I) On a related note, nobody would buy the fuzzy-ass hologram emitters in Star Wars.
J) Did I already say that solid-state lighting would change the world? If I were the dude in “The Graduate” I’d say, “solid-state lighting”.
6,
The short-lived Vectrex video system had 3-D glasses of the interruptor type. A slotted disk spun in the glasses, alternately blocking the eyes in synch with the alternating images on the screen. A little buggy on the eyes after a while, but it made their flavor of Asteroids quite interesting.
#8, Alix, that picture (and her “glasses”) reminds me of a Star Trek – The Next Generation episode titled “The Game” (qv.)
From an episode summary:
She introduces to him a “game”, involving a device that fits over the ears, which projects into the eyes an image of discs going into tubes. When the disc goes into the tube, the player is “rewarded” by receiving pleasure signals from the device.
Next up: pr0n on the commuter ride / flight?
Smartalix said, “RGB-LED driven light engines will eventually dominate rear-projection and LCD TVs.”
I saw a Samsung 61″ DLP HD TV yesterday with LED light source (instead of bulb) and it looked really good. Very nice for the light source to last the life of the TV.
#10, Alix, sounds great. Wish I could afford to replace my projector with LED, those bulbs are about $100 a pop and last maybe 2 years. But DLP is great, wouldn’t go any other way.
10,
An LED-driven display can acheive over 115% of the NTSC color gamut spec.
#7 – BR
“Lauren, wow, 60 fps. That would be more than sufficient, since the persistence of vision is good down to, what, about 16 fps? ”

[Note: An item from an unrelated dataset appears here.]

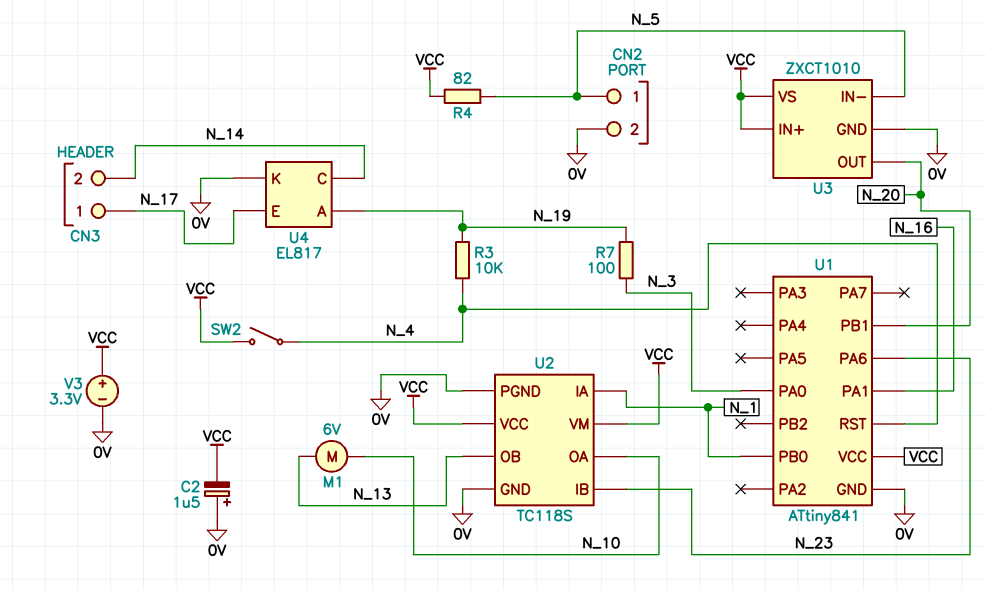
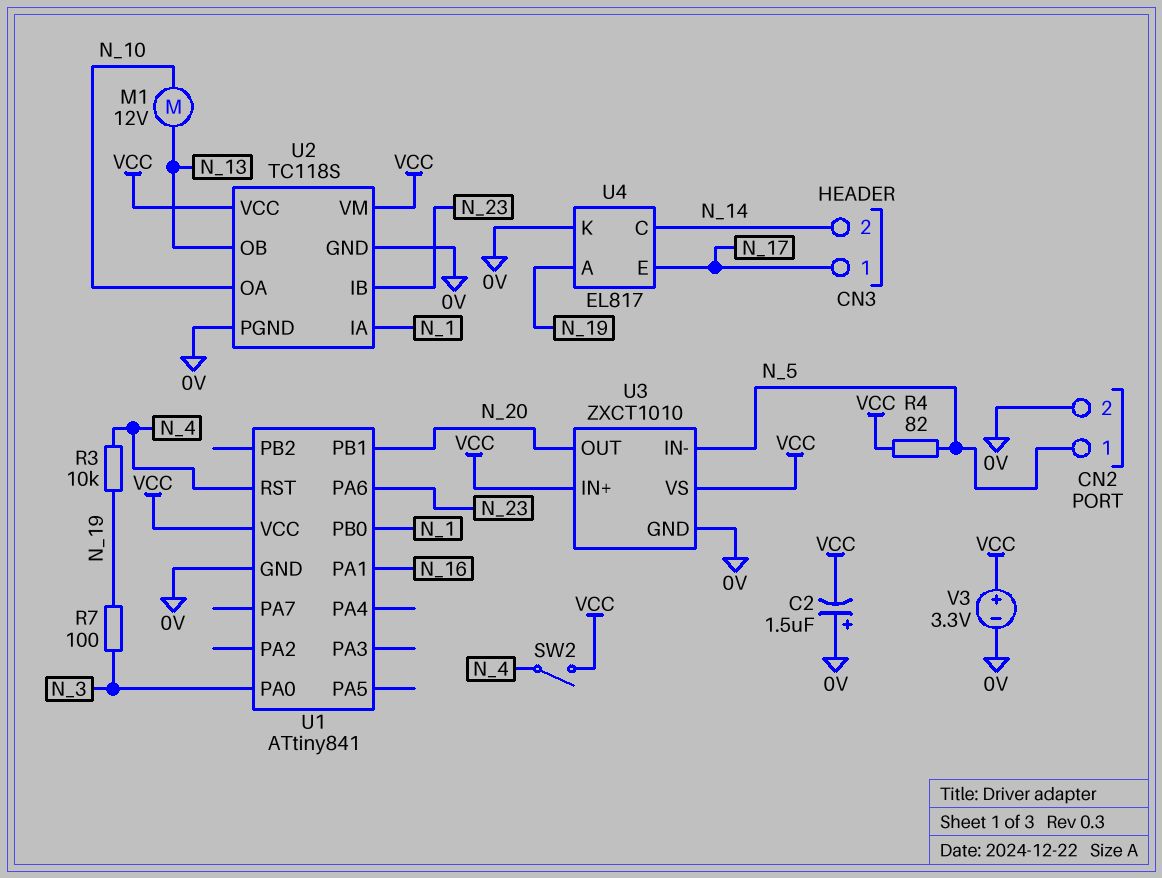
M1: motor 6V (N_10, N_13) -> motor 12V (N_10, N_13)

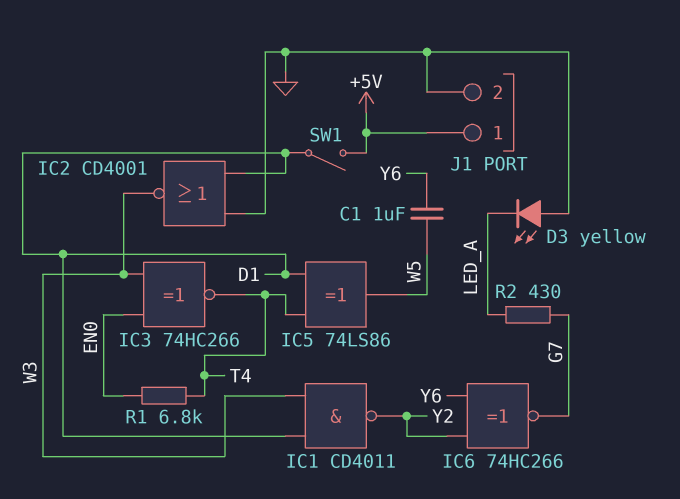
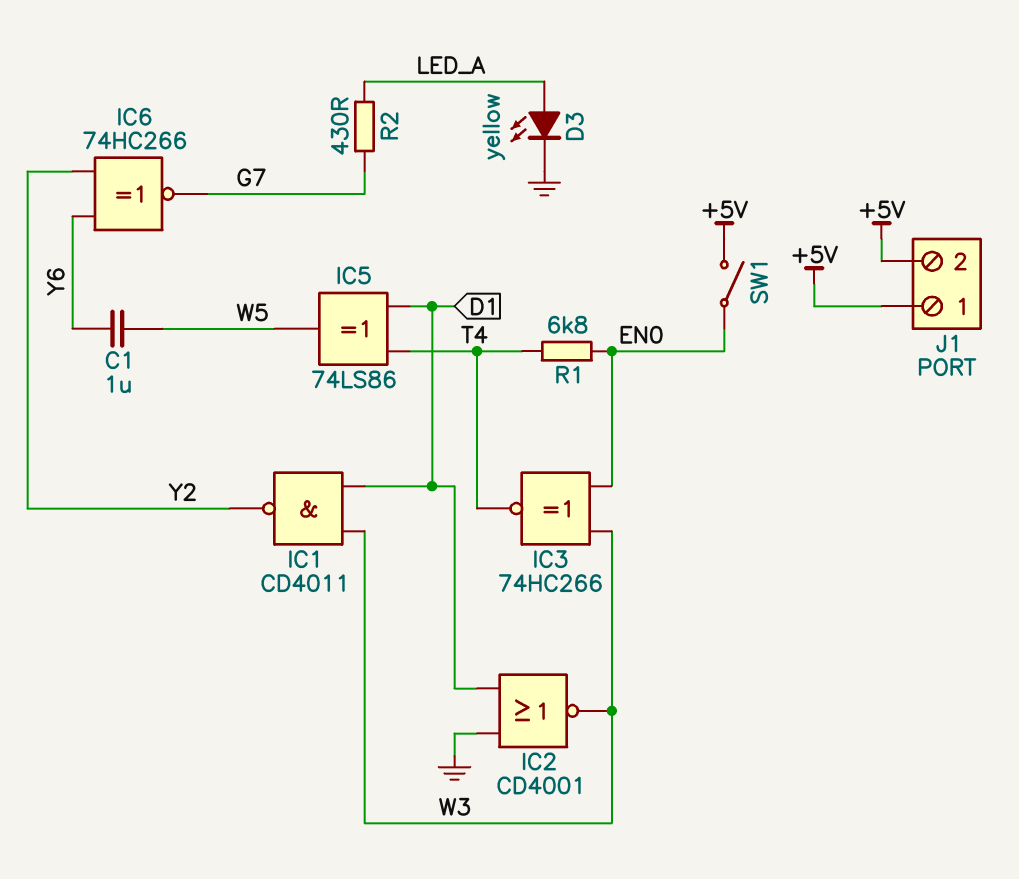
D3: LED yellow (A GND, K LED_A) -> LED yellow (A LED_A, K GND)
J1 pin 2: GND -> +5V
SW1: switch (+5V, D1) -> switch (+5V, EN0)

Well, retinal latency – toward the center, mind you; the field does not respond linearly in respect to motion, color or a few other things – is 15-18Hz in the gen pop; however, when you’re blanking each eye alternately, that 30Hz is cut in half. No good. So 2X is actually the minimum you’d want. Even then I felt that that rate should be just a starting point.
Even 24Hz film projection uses shutters to raise the rate to 96Hz, you know. Actually, as I recollect, a major reason I didn’t pursue this was that LCDs at that time weren’t nearly fast enough.
A few years back (3? 7?) I read of some chappies that had been experimenting with high-speed film, i.e. pure 60fps shooting and projection – 2.5X, not 24fps oversampled to 96 – and as I recall, viewers reported a literally shocking increase in subjectively perceived ‘realism’ and no motion artifacts of any kind.